A cada minuto a agitação crescia. Pregoavam água fresca, pastelinhos, tâmaras. de um primeiro andar, com tabuinhas verdes, logo abaixo do Circo, meninas de batas brancas suplicavam: -- Psiu! Não sobes, ó catitinha? -- aos janotas que passavam. Rodopiava no ar, a cada estocada de vento, um cheiro pelintra a iscas e a refogado. A iluminação profusa dos dois teatros doirava, remoçava, erguia as caliças octogenárias das Variedades, acendia espelhamentos fulvos no basalto húmido da calçada, e fazia entrever na penumbra, pela rua acima, o renque tortuoso dos prédios que subiam. De vez em quando, uma carruagem passava; e no seu rápido passar entre os dois teatros, uma dupla fita de fogo lhe corria na fluidez do polimento.

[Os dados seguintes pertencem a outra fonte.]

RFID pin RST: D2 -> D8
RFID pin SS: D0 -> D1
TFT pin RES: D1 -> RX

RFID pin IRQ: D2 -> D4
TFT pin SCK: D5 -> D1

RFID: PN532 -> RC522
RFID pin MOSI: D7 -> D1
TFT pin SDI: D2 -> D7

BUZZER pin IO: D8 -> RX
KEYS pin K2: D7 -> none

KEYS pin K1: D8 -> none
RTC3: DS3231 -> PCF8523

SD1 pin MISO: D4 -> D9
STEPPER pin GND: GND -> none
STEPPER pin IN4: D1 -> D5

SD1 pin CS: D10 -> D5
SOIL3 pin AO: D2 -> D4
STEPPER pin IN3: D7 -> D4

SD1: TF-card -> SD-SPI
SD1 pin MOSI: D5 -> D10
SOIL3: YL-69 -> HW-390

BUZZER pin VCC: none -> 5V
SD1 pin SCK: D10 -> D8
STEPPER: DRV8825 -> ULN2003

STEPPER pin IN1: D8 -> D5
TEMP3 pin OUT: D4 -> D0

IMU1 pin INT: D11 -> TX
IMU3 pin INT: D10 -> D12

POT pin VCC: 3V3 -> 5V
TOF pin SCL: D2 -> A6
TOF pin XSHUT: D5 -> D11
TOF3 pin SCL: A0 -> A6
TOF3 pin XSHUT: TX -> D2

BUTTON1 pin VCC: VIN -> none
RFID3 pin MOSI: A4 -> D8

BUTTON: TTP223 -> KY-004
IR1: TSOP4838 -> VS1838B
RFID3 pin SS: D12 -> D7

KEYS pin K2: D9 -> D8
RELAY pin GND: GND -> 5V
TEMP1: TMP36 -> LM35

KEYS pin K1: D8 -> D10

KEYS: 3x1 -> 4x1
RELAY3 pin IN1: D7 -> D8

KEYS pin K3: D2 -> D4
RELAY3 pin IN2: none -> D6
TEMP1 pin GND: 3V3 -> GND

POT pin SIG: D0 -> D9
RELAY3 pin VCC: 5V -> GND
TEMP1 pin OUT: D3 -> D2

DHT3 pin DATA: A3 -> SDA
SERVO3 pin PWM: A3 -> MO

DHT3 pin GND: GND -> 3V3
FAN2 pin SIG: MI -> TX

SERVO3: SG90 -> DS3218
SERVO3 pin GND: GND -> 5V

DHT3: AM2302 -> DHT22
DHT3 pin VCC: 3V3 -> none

Um homem vagueava ali, contudo, que não parecia dar-se grande pressa em entrar. Ia e vinha, parava, escoldrinhava a multidão, passava automaticamente de grupo a grupo, nesta ansiedade tortuosa de quem procura com aferro alguém. No olhar, dilatado e teimoso, de uma secura inflamada e vítrea, fulgurava ardente a obstinação de um desejo; ao passo que na boca a brasa do charuto, num labirinto febril de pequeninos movimentos bruscos, denotava que os lábios e as maxilas eram sacudidos nervosamente por uma forte preocupação animal.
Devia de ser rapaz quem ele procurava; porque os olhos deste homem alto e seco poisavam de preferência nas faces imberbes, levemente penujosas, dos adolescentes. Fitava-os um instante, com uma fixidez gulosa e sombria, e desandava logo para outro lado. Percebia-se mesmo, ao cabo de alguns minutos de observação, que ele não procurava determinadamente alguém. Ao contrário, parecia comparar, confrontar, escolher. Se havia garotos por junto dos quais passava rápido, após um olhar furtivo, havia também outros a cuja descoberta lhe arrepanhava as faces a mais pungente sensualidade. E então, com estes, não havia meio que não empregasse para lhes ferir a atenção.
Roçava-os de leve com o braço; tocava-lhes a coxa com a bengala, como distraído; postava-se-lhes ao lado, fitando-os com o olhar seco e vítreo, persistente; soprava-lhes na nuca uma baforada de fumo, ao passar. Todo este jogo, -- é de saber --, feito sempre sonsamente, com cautelas de hipócrita, com astúcias felinas, todo sabiamente intervalado com olhares perscrutadores em torno... não fosse por aí aparecer e surpreendê-lo alguém conhecido.
E, de cada vez que o jovem interpelado se afastava, aborrecido ou indiferente, o noctívago caçador de efebos lá seguia em cata de outro, cortando os grupos, atravessando a rua, numa incoerência de vertigem, não se sabia bem se tiranizado por um vício secreto, se esmagado por uma feroz melancolia.
Um bom velho de ar marcial, vermelhinho e gordo, bigode e pera negros, bateu-lhe no ombro:
-- Bravo, barão!... Rente às quintas-feiras... É como eu.
-- Ó coronel! -- balbuciou o barão, levemente perturbado, cumprimentando, -- isso é que é zelo... pelo culto das belas.
-- Ai! Ai!... Com elas é que eu me quero. Já agora hei de morrer assim... A esposa, boa?
-- Boa, obrigado... Não quis vir.
-- Já tem bilhete? São horas.
-- Eu não entro por ora. Logo nos vemos, lá dentro.
Um impulso da onda que entrava separou-os.
O barão deu de frente então com um rapazito que vendia pastéis. Teria quinze anos. Pele morena, olho aveludado, tipo insinuante de marnoto, camisola de xadrez azul e preto, calça branca muito justa, à frente uma grande cesta vestida de oleado, em cujo interior destacavam de uma alvura de toalha várias gulodices. Como viu o barão encará-lo com insistência, o rapaz naturalmente aproximou-se:
-- Quer pastelinhos, freguês?
E oferecia-lhe o cesto, donde vinha um cheiro morno a canela e a manteiga.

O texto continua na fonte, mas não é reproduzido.